NV Champagne Leclerc Briant
Champagne Leclerc Briant owns 24.7 acres of vineyards that are all organic and biodynamic. They are situated between the Premier Cru villages of Cumières, Hautvillers, Mareuil-sur-Aÿ, Bisseuil in the Vallée de la Marne, Villers-Allerand and Rilly la Montagne in Montagne de Reims, and the Grand Cru village of Le Mesnil Sur Oger in the Côte des Blancs. Leclerc Briant also holds long-term contracts with another 19.7 acres of organically farmed vineyards.
NV Champagne Leclerc Briant, Réserve Brut: Even though they label this Champagne as a Non-Vintage Réserve Brut, it is entirely from the 2018 vintage with only 4.5 grams per liter of residual sugar (g/l rs), technically making it an Extra Brut as it has less than 6g/l rs making it drier than a typical Brut. But they want it to be positioned in the market as a Non-Vintage Brut since that is the most popular category. Hervé Jestin has chosen only a single vintage for all their selections since he wants the bioenergy from a particular moment in time to be captured from the vineyards. 40% Pinot Noir, 40% Pinot Meunier and 20% Chardonnay. An exquisite array of aromas with blood orange zest, strawberry tart mingled with hazelnuts and crushed limestone with gentle bubbles that caress the palate with a touch of creaminess.
2017 Champagne Leclerc Briant, Le Clos des Trois Clochers
2017 Champagne Leclerc Briant, Le Clos des Trois Clochers Single Vineyard, Brut Zéro: 100% Chardonnay with only 1g/l rs from the Le Clos des Trois Clochers vineyard located in the Premier Cru village of Villers Allerand. This vineyard is located in the red grape dominant area of Montagne de Reims, and so, a 100% Chardonnay, a.k.a. Blanc de Blancs, is very rare, and Hervé Jestin wanted to show the expression of this terroir, sense of place, through the Chardonnay grape. This is a wonderfully voluptuous wine with expansive, rich stone fruit flavors intermixed with baking spices and hints of croissant laced with an intense minerality that brings elegance to this richness with a fierce vibrancy along the highly expressive finish.
2018 Champagne Leclerc Briant, Les Monts Ferrés
2018 Champagne Leclerc Briant, Les Monts Ferrés Single Vineyard, Extra Brut: 100% Chardonnay with only 1.4g/l rs from the Les Monts Ferrés vineyard located in the Premier Cru village of Vertus. This 100% Chardonnay is from the cooler area of Côte des Blancs, which is known for mainly Chardonnay plantings, unlike Montagne de Reims. This vineyard is located in a particular area named the “Iron Hills” because the soil is chalky like much of the Champagne region but it contains a large amount of iron. Lots of tension and electric energy with lots of saline minerality with very fine notes of white flowers and lemon confit with a touch of pastry cream that has a great drive along the extraordinarily long and expressive finish with mouthwatering, racy acidity.

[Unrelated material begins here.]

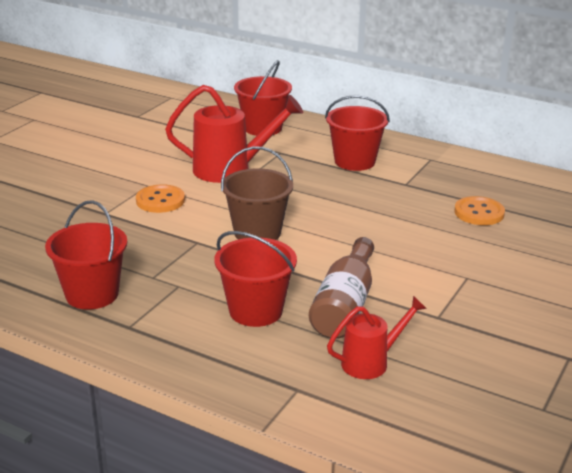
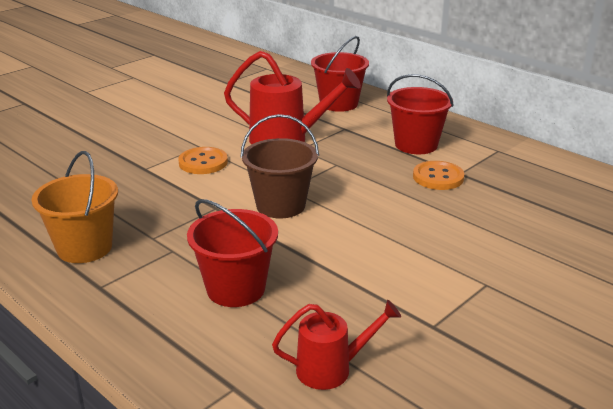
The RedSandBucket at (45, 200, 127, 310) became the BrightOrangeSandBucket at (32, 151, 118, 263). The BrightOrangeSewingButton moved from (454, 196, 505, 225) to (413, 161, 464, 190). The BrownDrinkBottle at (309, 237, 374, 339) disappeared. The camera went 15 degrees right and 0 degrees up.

NV Champagne Leclerc Briant, Extra Brut Rosé
NV Champagne Leclerc Briant, Extra Brut Rosé: 93% Chardonnay from Chouilly and Montgueux and 7% Pinot Noir from Les Riceys in the Aube, entirely from the 2019 vintage with 3.5g/l rs. Bursting with so much delicious life as raspberry coulis, white cherries and orange blossom intermingled with almond cookies and a creamy body that turned the fine bubbles into silky ribbons with lively acidity and lots of vitality.